Thursday, June 18, 2009

In which our heroine fails miserabley at being a Now-ist

My heart is cracking to pieces. I'm not sure if this is a good thing or a bad thing.

I ran out of dog food today, and took two buses to a shop that carries the good dog food. Walking around in the store looking for the food, I started to cry again. I don't know if this will be the last bag of food for her.

All my best-beloveds have been Now-ists of one stripe or another, though all save Smokey have lost patience with me. Dogs live always in the Now. I try, sometimes come close, but my jittering mind jumps to the what-is-to-come and back to the if-only-I'd-done.
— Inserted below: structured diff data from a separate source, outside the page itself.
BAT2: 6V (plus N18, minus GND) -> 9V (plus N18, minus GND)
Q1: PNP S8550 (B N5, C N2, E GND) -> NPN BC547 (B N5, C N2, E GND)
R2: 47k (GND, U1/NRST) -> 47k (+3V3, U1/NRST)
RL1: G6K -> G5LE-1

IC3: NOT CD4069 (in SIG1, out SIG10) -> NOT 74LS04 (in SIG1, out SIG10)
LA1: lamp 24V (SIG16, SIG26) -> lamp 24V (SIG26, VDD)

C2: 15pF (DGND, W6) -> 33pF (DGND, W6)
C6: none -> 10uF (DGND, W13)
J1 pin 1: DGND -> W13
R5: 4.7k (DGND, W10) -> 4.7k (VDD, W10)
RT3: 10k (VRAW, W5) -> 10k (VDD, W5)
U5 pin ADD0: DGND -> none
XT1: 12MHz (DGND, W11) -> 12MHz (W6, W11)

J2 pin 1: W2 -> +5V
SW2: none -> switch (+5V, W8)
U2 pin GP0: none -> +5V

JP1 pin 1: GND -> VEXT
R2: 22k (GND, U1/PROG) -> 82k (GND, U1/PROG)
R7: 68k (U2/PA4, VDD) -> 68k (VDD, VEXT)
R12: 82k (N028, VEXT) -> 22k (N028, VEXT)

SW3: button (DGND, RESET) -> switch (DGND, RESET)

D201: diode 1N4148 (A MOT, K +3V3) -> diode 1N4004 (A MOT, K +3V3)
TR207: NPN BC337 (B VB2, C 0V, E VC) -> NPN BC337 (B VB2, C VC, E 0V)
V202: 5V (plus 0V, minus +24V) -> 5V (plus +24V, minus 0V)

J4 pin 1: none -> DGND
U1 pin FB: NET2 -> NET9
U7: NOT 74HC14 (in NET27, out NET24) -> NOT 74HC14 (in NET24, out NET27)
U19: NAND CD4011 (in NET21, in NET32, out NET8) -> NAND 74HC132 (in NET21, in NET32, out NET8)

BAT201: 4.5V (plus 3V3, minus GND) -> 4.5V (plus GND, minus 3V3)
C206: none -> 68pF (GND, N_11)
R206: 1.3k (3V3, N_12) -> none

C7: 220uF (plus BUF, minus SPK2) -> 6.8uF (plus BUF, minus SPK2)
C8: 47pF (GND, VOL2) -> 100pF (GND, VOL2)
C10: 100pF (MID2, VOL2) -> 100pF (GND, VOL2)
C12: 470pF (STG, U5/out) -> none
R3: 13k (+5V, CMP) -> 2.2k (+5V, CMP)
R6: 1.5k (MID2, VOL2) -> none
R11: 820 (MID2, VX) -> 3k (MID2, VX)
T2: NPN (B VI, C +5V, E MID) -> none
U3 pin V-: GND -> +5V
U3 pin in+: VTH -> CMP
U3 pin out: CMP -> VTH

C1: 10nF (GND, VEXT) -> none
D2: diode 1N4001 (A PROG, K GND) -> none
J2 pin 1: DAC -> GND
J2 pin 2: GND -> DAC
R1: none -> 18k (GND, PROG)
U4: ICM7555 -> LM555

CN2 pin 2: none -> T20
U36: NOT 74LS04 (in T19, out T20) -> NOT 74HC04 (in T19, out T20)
Maybe it is faith in the future, that she will live long enough to eat a 35lb bag of food, a bag that usually lasts several months. Maybe it is denial on my part.

I cry randomly - grieving in advance - while she is still alive, still recognises me, can still move. She is happy for another bowl of food, then lies down again near the computer desk where I am. When I am not home, she lies on the concrete in the workroom, choosing the cool floor that is comforting* against the endocrine storm that is eating her strong body...

She is a bit wobbly, but still managing to notice the outer world, still looking out the front window occasionally, still curious about what I am doing in the kitchen, but slowly, slowly, all that is becoming more effort for her.

Let me accept what I cannot change.

None of us get out of this life alive.

~ : ♥ : ~

*I didn't make this up, on one of the websites about Cushings Disease they mentioned that the dogs will seek out cooler places to lie down for just this reason.

1 comment:

  1. But Akita's are cold weather dogs and it isn't so cold these days.She could be just doing what her breed would do any way when to warm.
    Our Nick always looked for cool spots to lie when things warmed up.